Conal Tuohy wrote:
-----Original Message-----
From: Leszek Gawron


My question is: why do you call a wiki parser a "model aspect" if in my example I have to pass it for EVERY model? It looks more like a view plugin really.


Where should you draw the line between model and view?

In the case of JXTG, it is really only convenient if the view (JXT) can access the full structure of the model programmatically. If the model includes structured text, then the model would have to expose that structure programmatically.

For example, I think you have properties (such as your project/description) which contain structured text (in Wiki markup) but are actually just defined as Strings. IMHO the wiki syntax is not an appropriate model for JXT because it is not a _Java_ model but a textual (markup) model.

To present Wiki text in Cocoon, you would normally convert it to XML and then style it as HTML, FO, etc.
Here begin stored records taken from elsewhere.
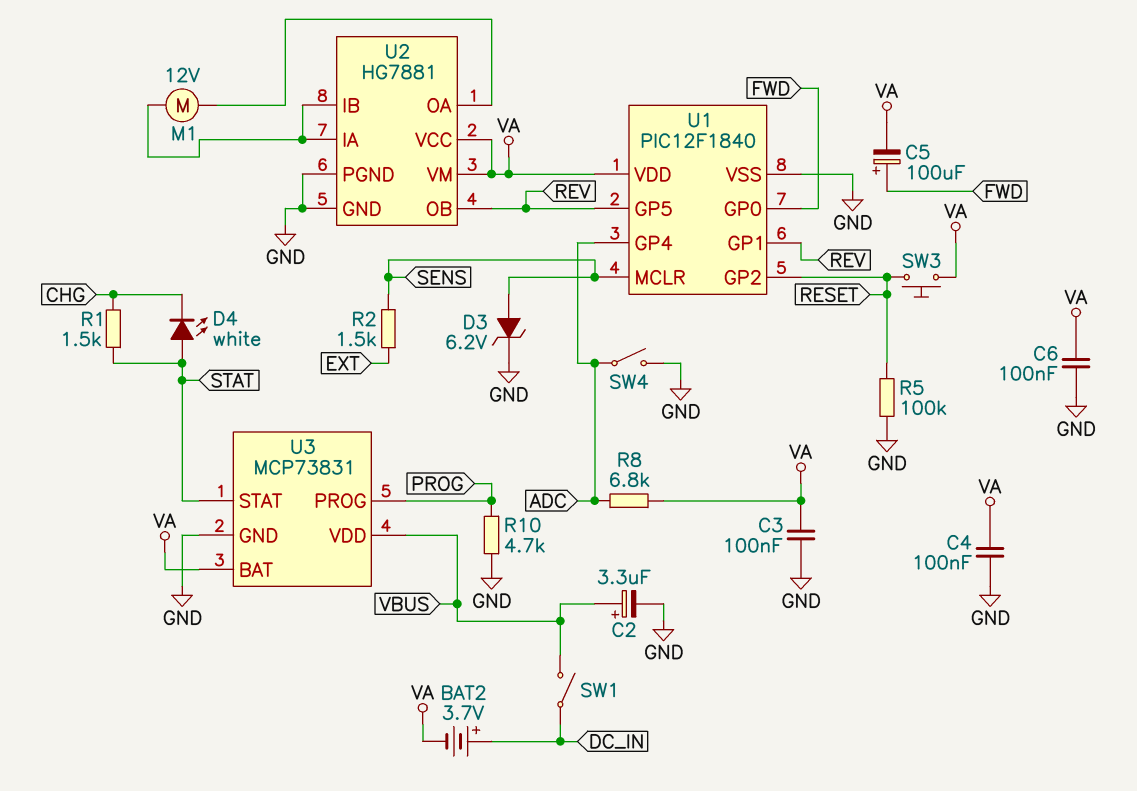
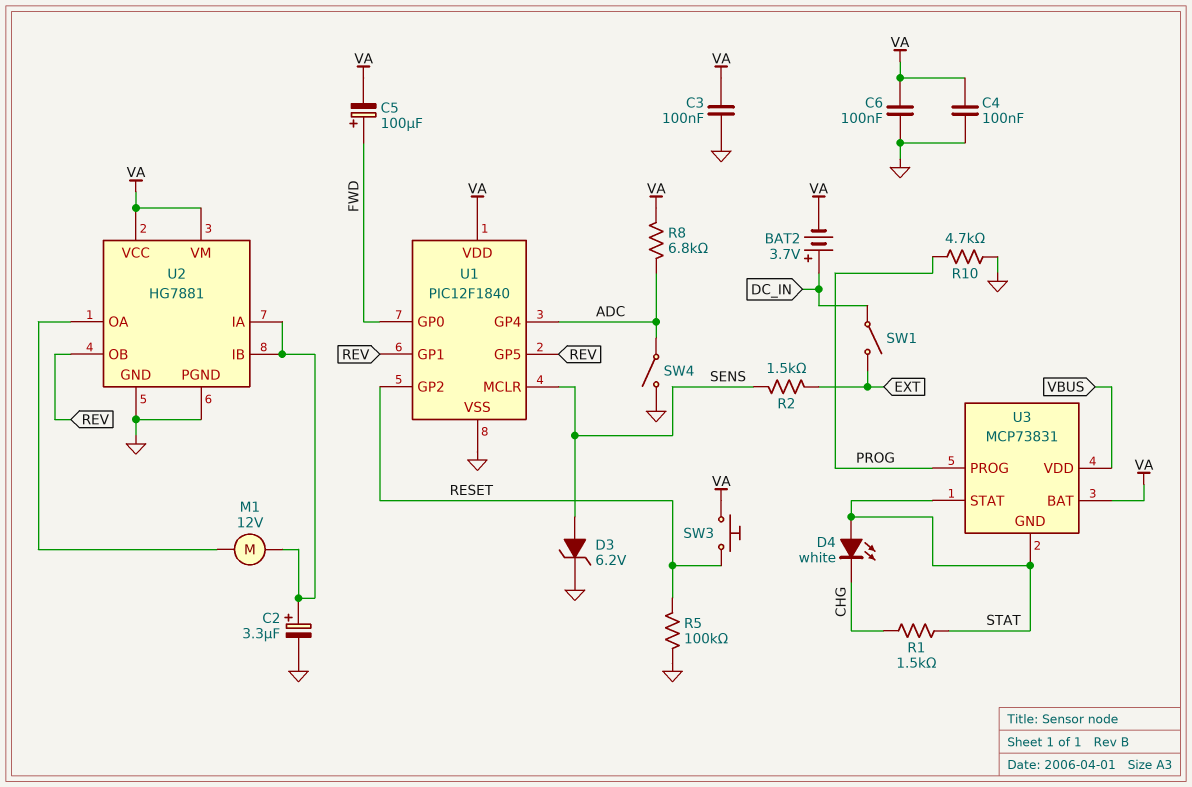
C2: 3.3uF (plus VBUS, minus GND) -> 3.3uF (plus U2/IA, minus GND)
SW1: switch (DC_IN, VBUS) -> switch (DC_IN, EXT)
U3 pin GND: GND -> STAT

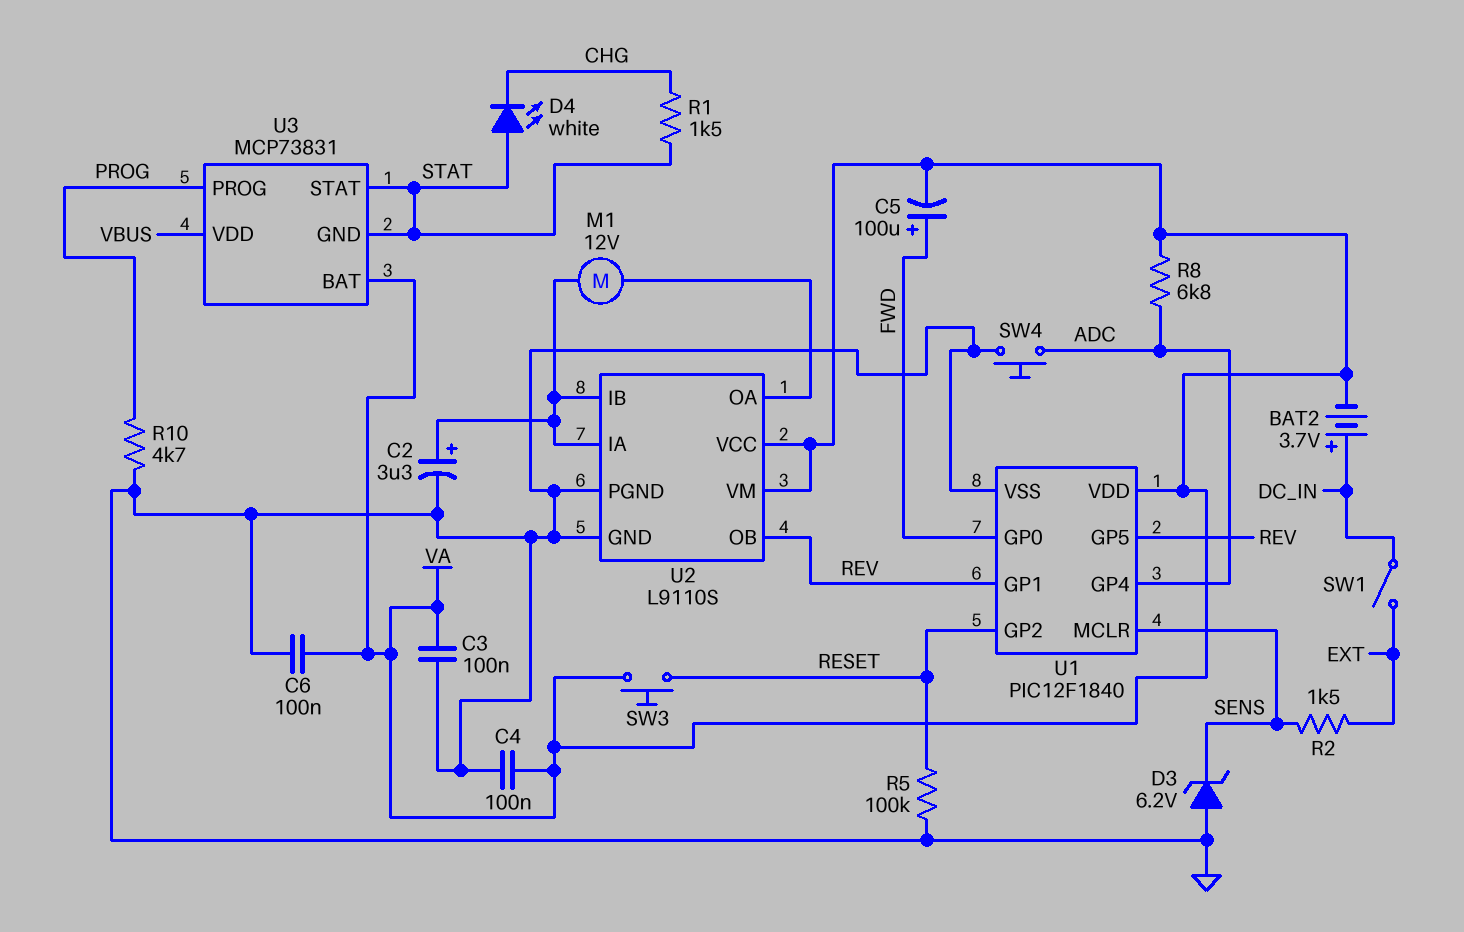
D3: zener 6.2V (A SENS, K GND) -> zener 6.2V (A GND, K SENS)
SW4: switch (ADC, GND) -> button (ADC, GND)
U2: HG7881 -> L9110S

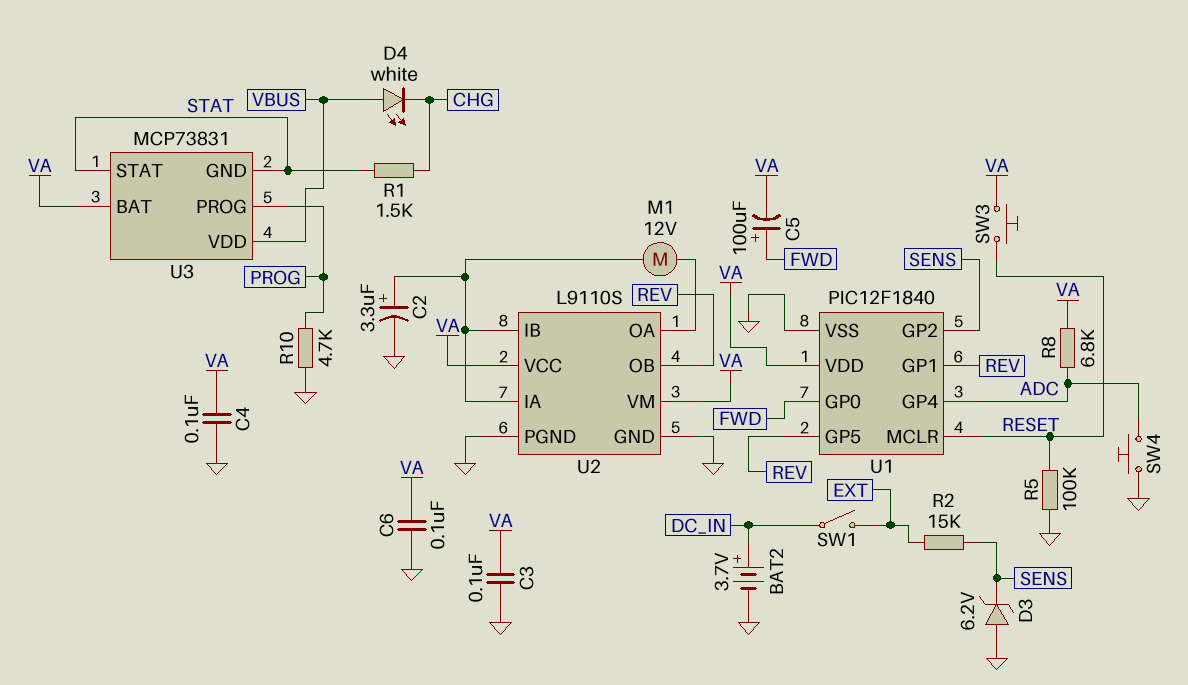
BAT2: 3.7V (plus DC_IN, minus VA) -> 3.7V (plus DC_IN, minus GND)
D4: LED white (A STAT, K CHG) -> LED white (A VBUS, K CHG)
R2: 1.5k (EXT, SENS) -> 15k (EXT, SENS)
U1 pin GP2: RESET -> SENS
U1 pin MCLR: SENS -> RESET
The first step is parsing (convert to XML infoset, whether a DOM or SAX stream), the second step is presentation. I think the first step should be in the model, the second in the view.

Why should your "project/description" property type be "Wiki-text" rather than "DOM"? A DOM is no more "presentational" than the Wiki-text is it? It's just a way of representing the logical structure of the document.
This comes from the application architecture. 2 years ago I would do what you say because my model would be prepared to fit the view exactly. Now I code my persistence in hibernate. As a result of this my model is a graph of entities initialized when needed. I do not have to worry about performance - if my view needs only the most simple data only a few queries will be made. Someday my view will evolve and maybe reference more entities in the model tree.
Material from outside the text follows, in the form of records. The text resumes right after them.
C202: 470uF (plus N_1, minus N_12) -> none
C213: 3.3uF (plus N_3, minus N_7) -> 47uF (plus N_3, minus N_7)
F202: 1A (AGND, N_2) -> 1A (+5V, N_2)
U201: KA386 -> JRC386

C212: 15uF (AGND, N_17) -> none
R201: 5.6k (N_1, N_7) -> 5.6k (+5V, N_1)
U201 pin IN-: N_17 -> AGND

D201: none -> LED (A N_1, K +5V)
If I follow what you propose my model would have to covert every wikified string property even if view does not need it. This would be a dramatic loss of performance and SoC:
- lazy loading would be broken
- unnecessary text processing would be involved
- controller would be dependent on my view - I change the view, have to make appropriate changes in model preparation.


Second thing is that my wiki parser (radeox) does not provide any intermediate xml format that should be converted to xml. It exposes simple html tags that I can style with CSS stylesheets. It's enought for me.
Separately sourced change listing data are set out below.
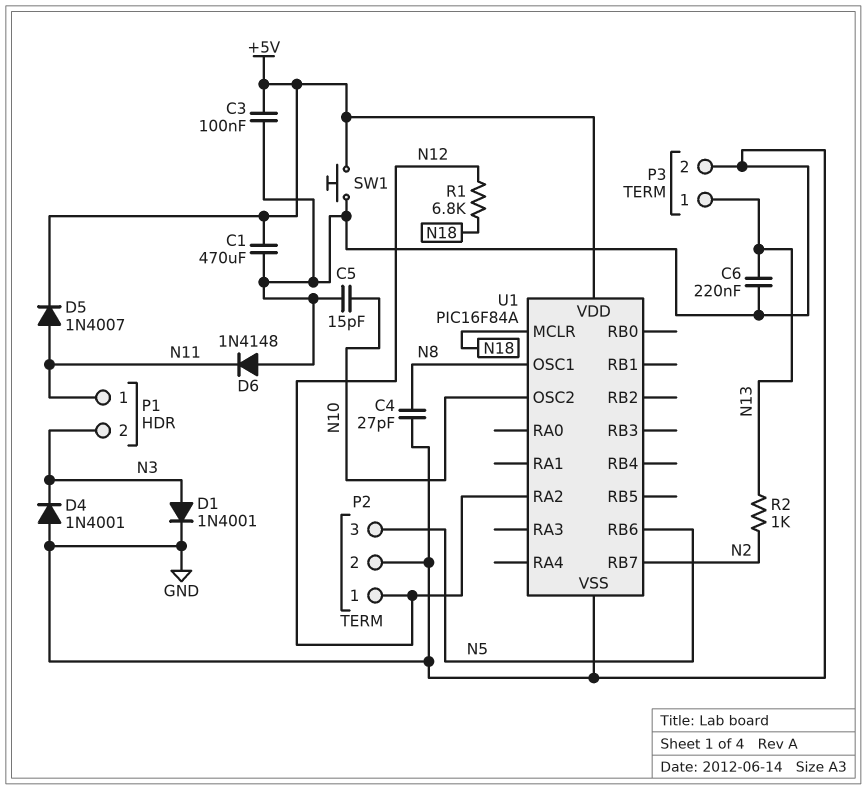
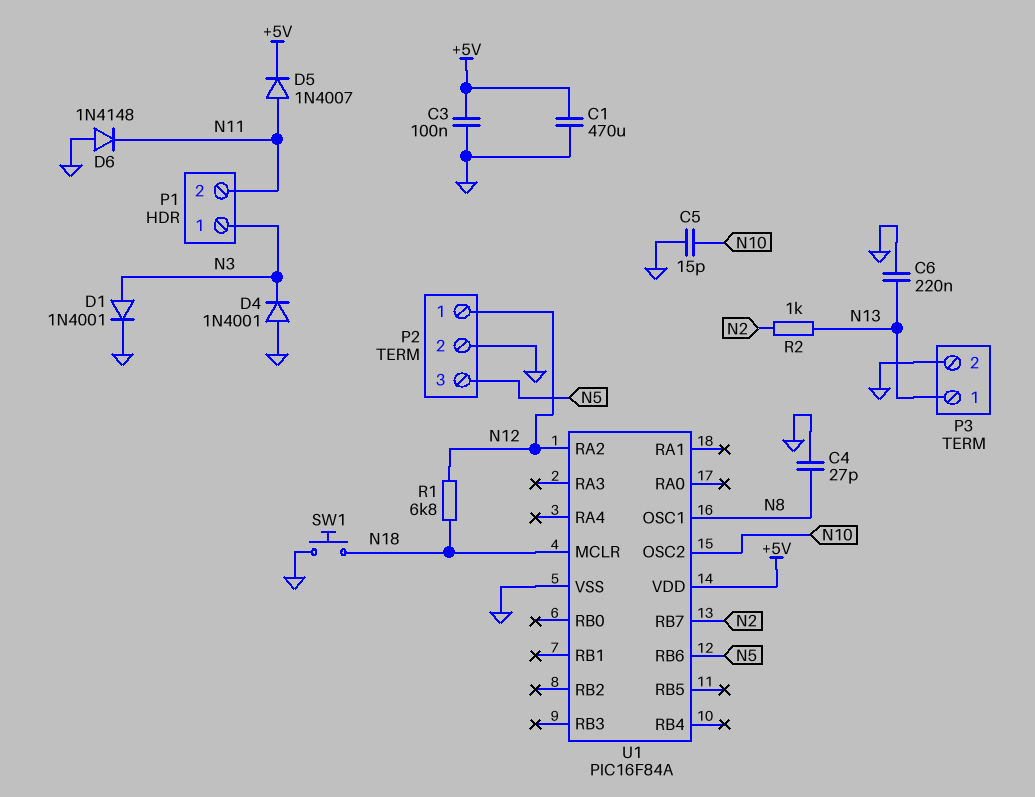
P1 pin 1: N11 -> N3
P1 pin 2: N3 -> N11
SW1: button (+5V, GND) -> button (GND, N18)

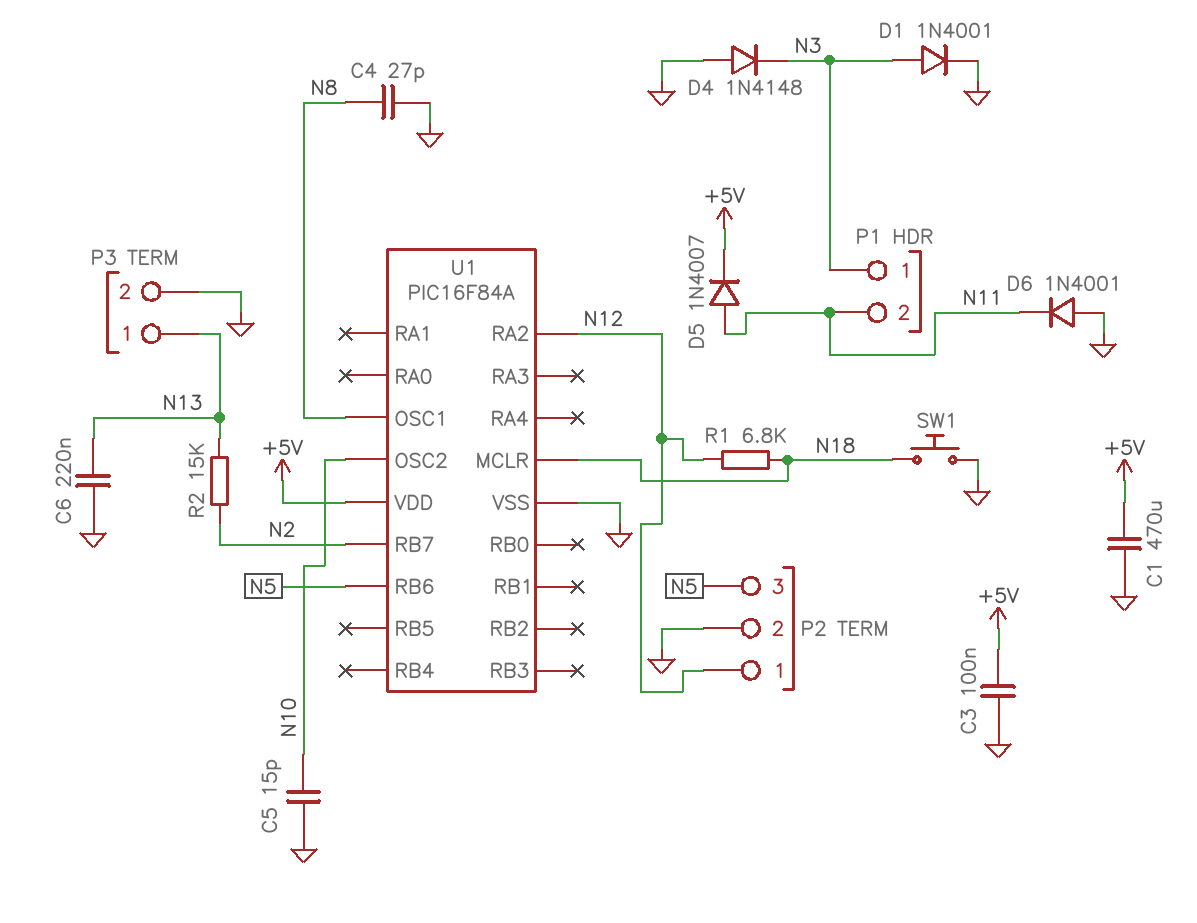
D4: diode 1N4001 (A GND, K N3) -> diode 1N4148 (A GND, K N3)
D6: diode 1N4148 (A GND, K N11) -> diode 1N4001 (A GND, K N11)
R2: 1k (N2, N13) -> 15k (N2, N13)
The line between model and view is drawn considering:
- the tools you use. If I used plain JDBC I would be more willing to accept your approach. I would find useless to create unnecessary entries in my data model. I would query only for those things that my view would use. I would write lot more lines of code as every view would have to be handled separately. With hibernate I place only a few entities on a root level of my data model but if the view needs it it can query even for half of my database if only it is available via referencing from root level.
- the domain of projects you implement. Looks like your experience comes more from publishing/authoring projects rather web applications that expose a lot of dynamic views and big data model underneath. A data model for me is not DOM, not documents, these are POJO entities mapped from database relations. Any computation that readonly processes those entities for some presentational purposes is view logic - not some model aspect. Model for me is something that lasts. A model property formated as date, number, html markup from wiki text is just a presentation that can be just thrown away without any harm to the model itself. The original property is still there. You can access it and present it any way you wish. You may for example want to present it in two forms on the same page: raw for editing, and pretty printed for WYSIWYG.


If some MVC document tells me to draw my separation line somewhere else so my application becomes:
- more complex
- harder to understand
- less elastic
- harder to scale
and doesn't give me anything in return then I say - burn the document. EJB persistence was also created based on some egghead specification. Then OR frameworks came and suddenly it turned out that something simpler that comes out of real experience works better than EJB ever did. After people saw another possibility to implement functionality with lightweight containers and OR frameworks some of J2EE patterns became anti-patterns in fact.